To me those early school years spent wondering what it was all about ended with a loud noise. That 'noise' was the sound of The Abstracts singing and playing the original songs composed by a true musical genius: Band member Andy Bonime.
What made this especially wonderful was that so many other kids seemed to agree! Suddenly what I was doing was cool. Abstracts fan clubs formed. Girls shrieked. Lines formed for concerts. Yes, now I finally understood: This was what life was supposed to be about.
Now it would make for a good read here on GaragePunk Hideout if I was to write that when this stage of my life ended my life went on to become a total drag. Good read or no that'd hardly be the truth. I was lucky enough to marry the girl of my dreams -- a fellow musician, Jan Vadala, from the Boston band IV Kings & A Queen -- and we have had a wonderful life together for now over 40 years. I found a neat nitch doing work that I loved and finding unexpected success at it. I raised a really cool son who in time brought into my life a really cool daughter-in-law and they together brought into my life all sorts of cool stuff (They're both pilots). And I went on to have a totally unexpected writing career that bought me into intimate contact with what may be the coolest company on the face of the planet: Ducati SpA.
But for all this there was something missing: A connection to my past; to my years as a musician.

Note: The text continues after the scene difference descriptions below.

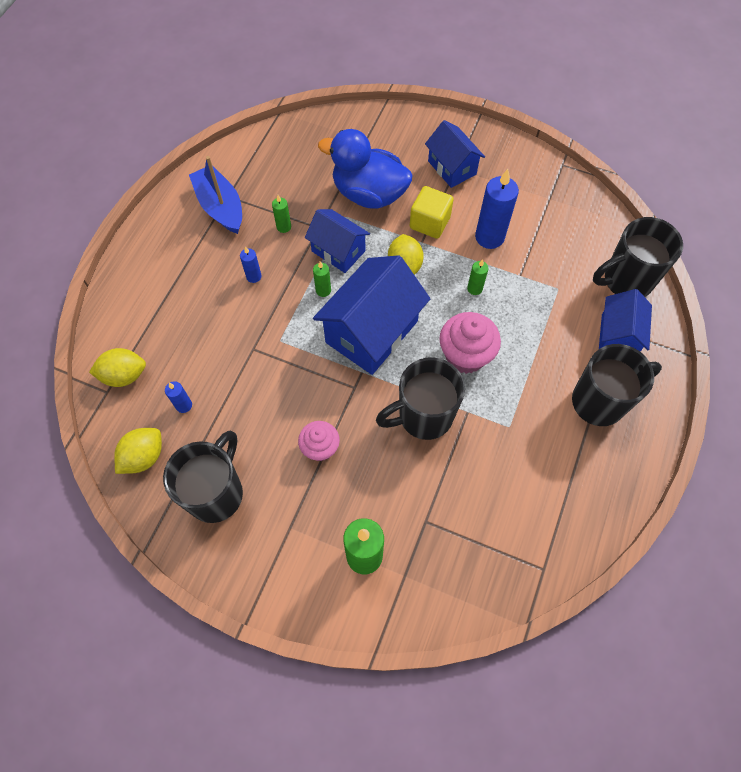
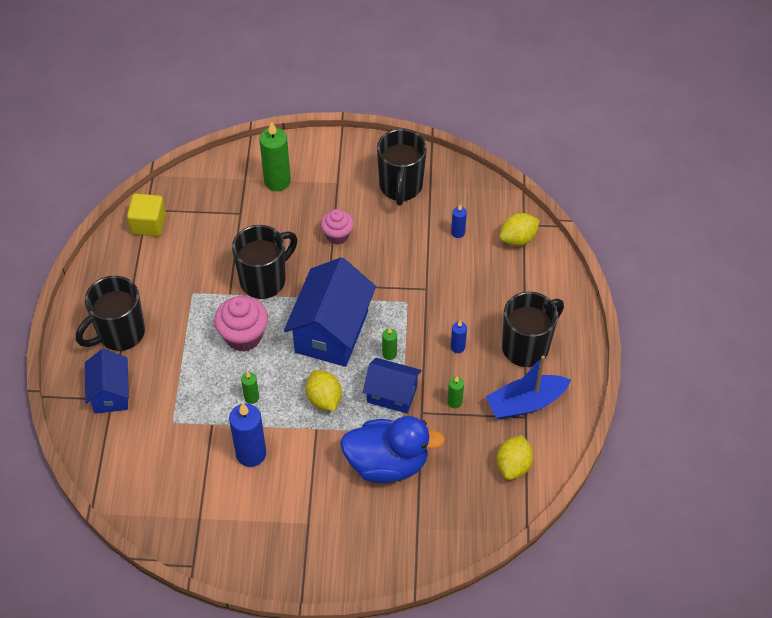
camera: 160 degrees right, 10 degrees down
(144, 457) = (467, 192): yellow lemon -> yellow lemon (513, 465)
(220, 207) = (525, 403): blue boat -> blue boat turned 120 degrees clockwise
(429, 223) = (315, 451): yellow cube -> yellow cube (148, 224)
(452, 168) = (312, 522): blue house -> none
(626, 280) = (108, 449): black mug -> black mug (527, 347)

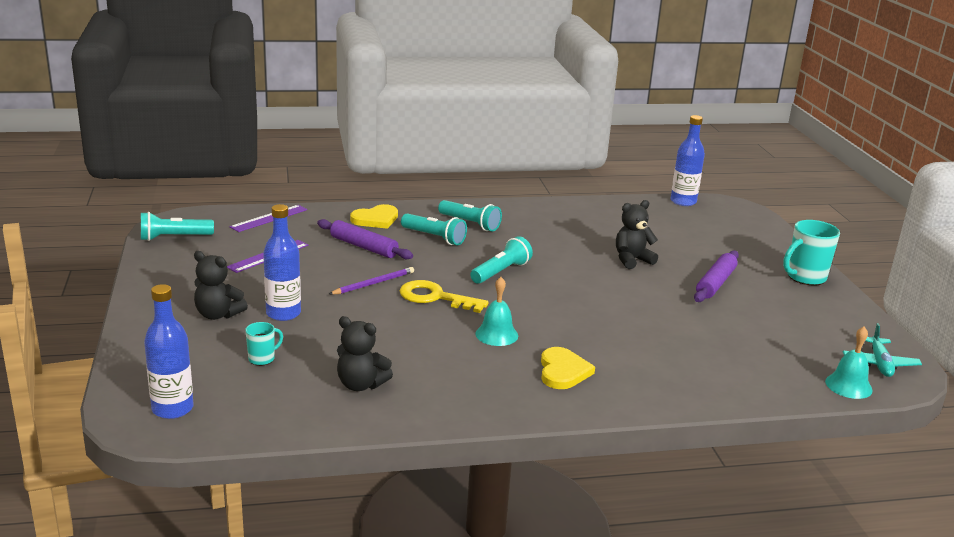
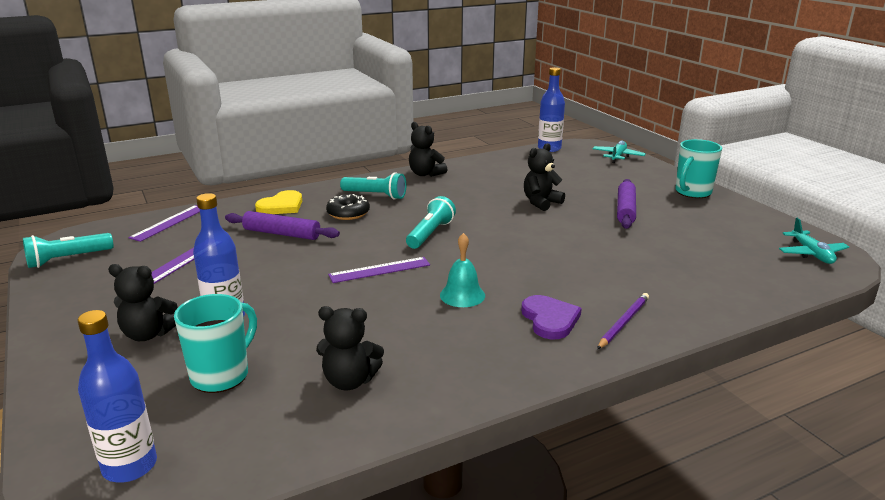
camera: 15 degrees left, 0 degrees up
(262, 359) = (221, 375): turquoise mug -> turquoise mug, size x1.86
(373, 283) = (309, 268): purple pencil -> purple pencil (623, 323)
(434, 237) = (348, 213): turquoise flashlight -> black donut
(435, 297) = (380, 270): yellow key -> purple ruler
(532, 209) = (425, 174): none -> black teddy bear
(563, 371) = (550, 319): yellow heart -> purple heart
(753, 223) = (618, 156): none -> turquoise plane
(848, 385) = (805, 278): turquoise bell -> none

Particularly to my years with The Abstracts.
Then, just a bit over a year ago, I again linked up with the The Abstracts' drummer -- Mike Machat - a guy who has had a truly amazing life of his own. And to celebrate that fact I created a little YouTube video of the band's one 45 single release, "Always Always." And then -- low and behold! -- something amazing started happening. People who I really didn't think would care at all started getting excited about what The Abstracts had created musically all those years ago. And through those people I found yet others -- like you good folks here on GaragePunk Hideout -- who also cared about the whole music "thing" that I had once been a part of. And if that wasn't quite good enough I actually came in contact with people who cared enough about that music to gather up all the Abstracts' 40+ year old recordings, write the band's history and release an album that is so extraordinarily wonderfully done that it still totally blows my mind.
And just what has this meant to me? In one word: Resurrection. Nothing less than that. Resurrection. Coming back to life. No, not from literal death but from a death-like state regarding some of life's greatest gifts. The gift of music and the gift of a type of friendship that seemingly can only exist among people who have walked a creative path together.
Yup, as I wrote in this blog piece's title... Being resurrected can be so much fun.